Home Institution: Tel Aviv University
Interests: Wittgenstein, Hobbes, human rights, philosophy of language, philosophy of religion

Professor Biletzki has been teaching at the philosophy department in Tel Aviv University since 1979. She has also traveled widely, as visiting scholar and fellow at, among others, Cambridge University, Harvard University, the Wittgenstein Archives in Bergen, and the School of Social Science at the Institute for Advanced Study at Princeton.

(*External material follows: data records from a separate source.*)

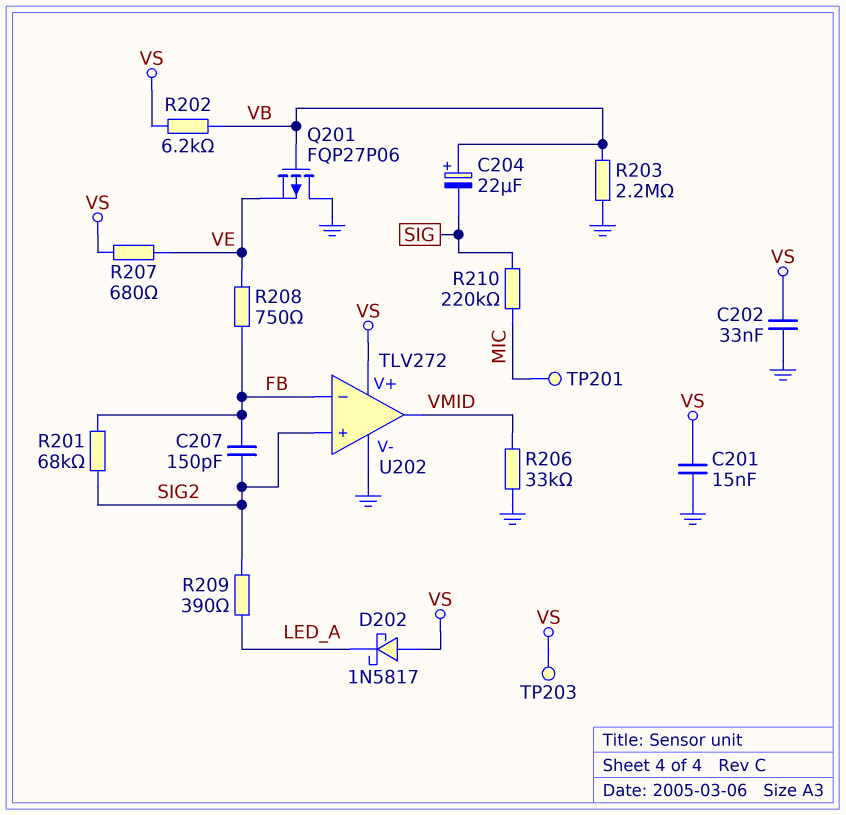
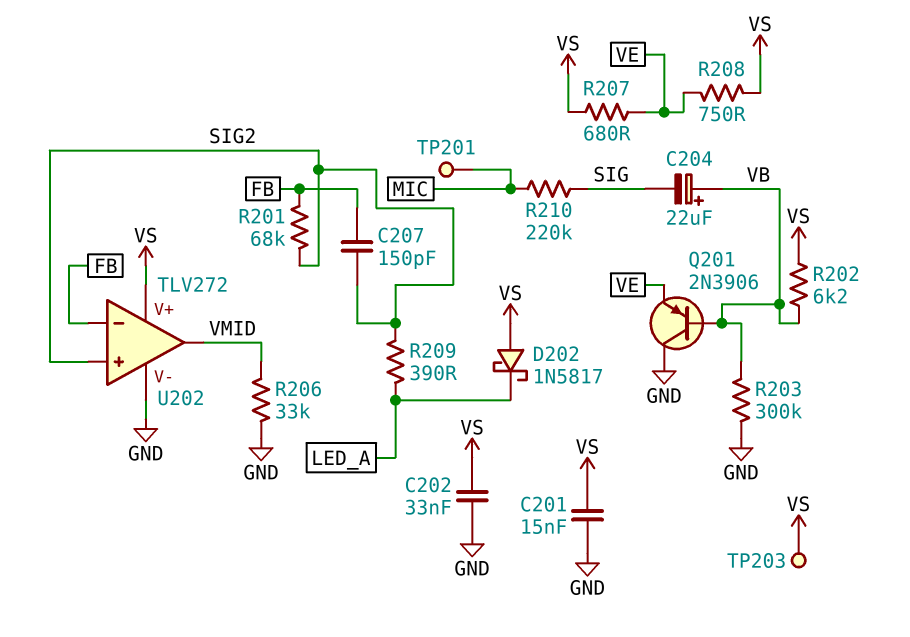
Q201: PMOS FQP27P06 (G VB, D GND, S VE) -> PNP 2N3906 (B VB, C GND, E VE)
R203: 2.2M (GND, VB) -> 300k (GND, VB)
R208: 750 (FB, VE) -> 750 (VE, VS)

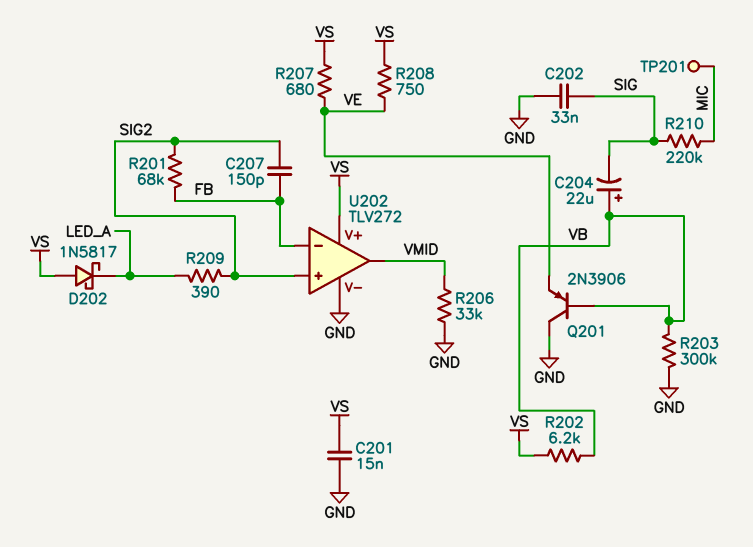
C202: 33nF (GND, VS) -> 33nF (GND, SIG)
TP203: test point (VS) -> none

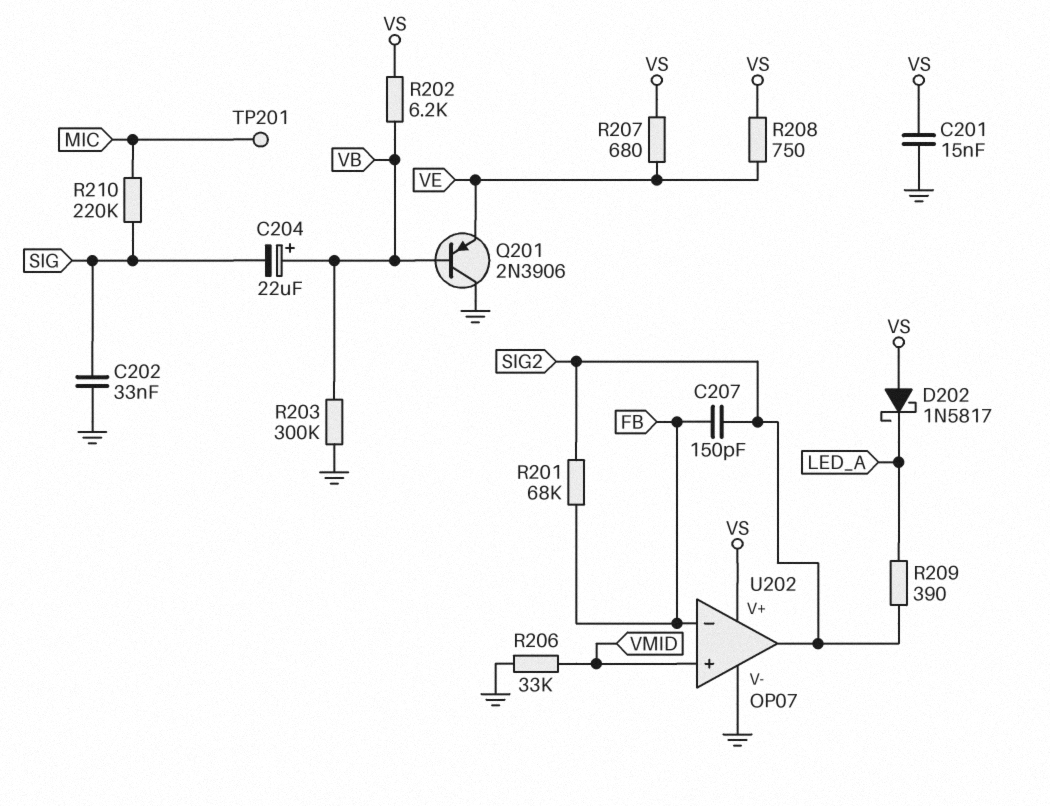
U202: TLV272 -> OP07
U202 pin in+: SIG2 -> VMID
U202 pin out: VMID -> SIG2

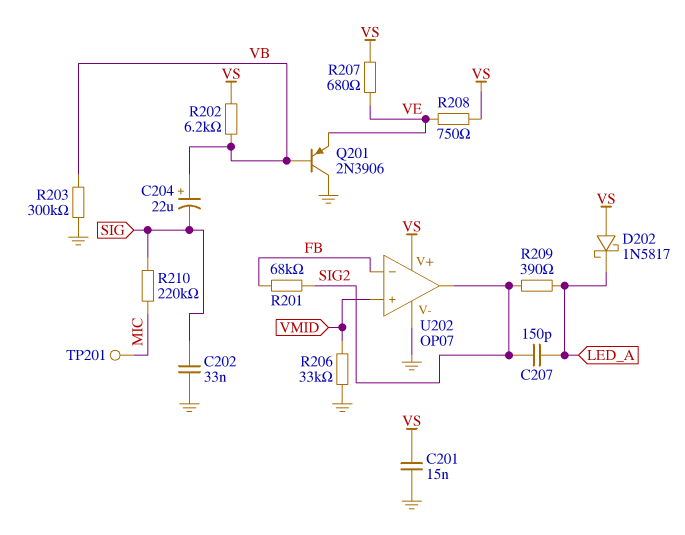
C207: 150pF (FB, SIG2) -> 150pF (LED_A, SIG2)

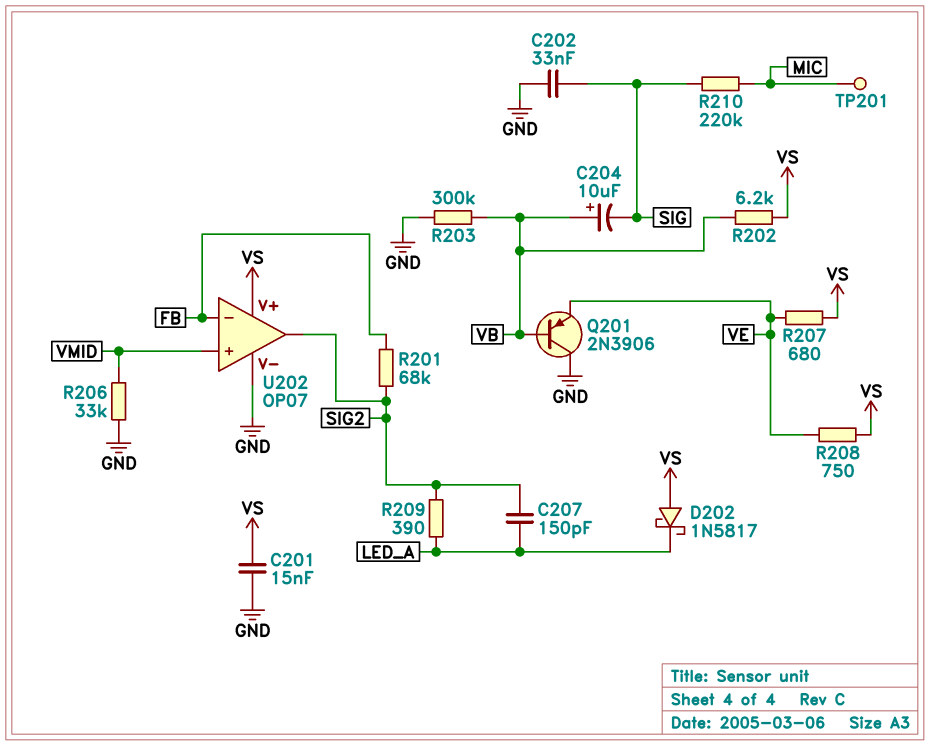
C204: 22uF (plus VB, minus SIG) -> 10uF (plus VB, minus SIG)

Professor Biletzki’s publications include Paradoxes (1996), Talking Wolves: Thomas Hobbes on the Language of Politics and the Politics of Language (1997), What Is Logic? (2002), (Over)Interpreting Wittgenstein (2003), and articles on Wittgenstein, Hobbes, analytic philosophy, political thought, and human rights. She also co-edited The Story of Analytic Philosophy and translated Quine and Austin into Hebrew. Her professional and philosophical interests converge in the area of human rights and she is often invited abroad – for public lecturing, for seminars at human rights conferences, for interviews, and for meetings with human rights counterparts all over the world. Until recently she was chairperson of the board of B’Tselem – the Israeli Information center for Human Rights.

At Boston University in the fall semester of 2006, Professor Biletzki will teach “Reasoning and Argumentation” (PH160) and an advanced seminar entitled “The Philosophical Foundations of Human Rights” (PH459/659).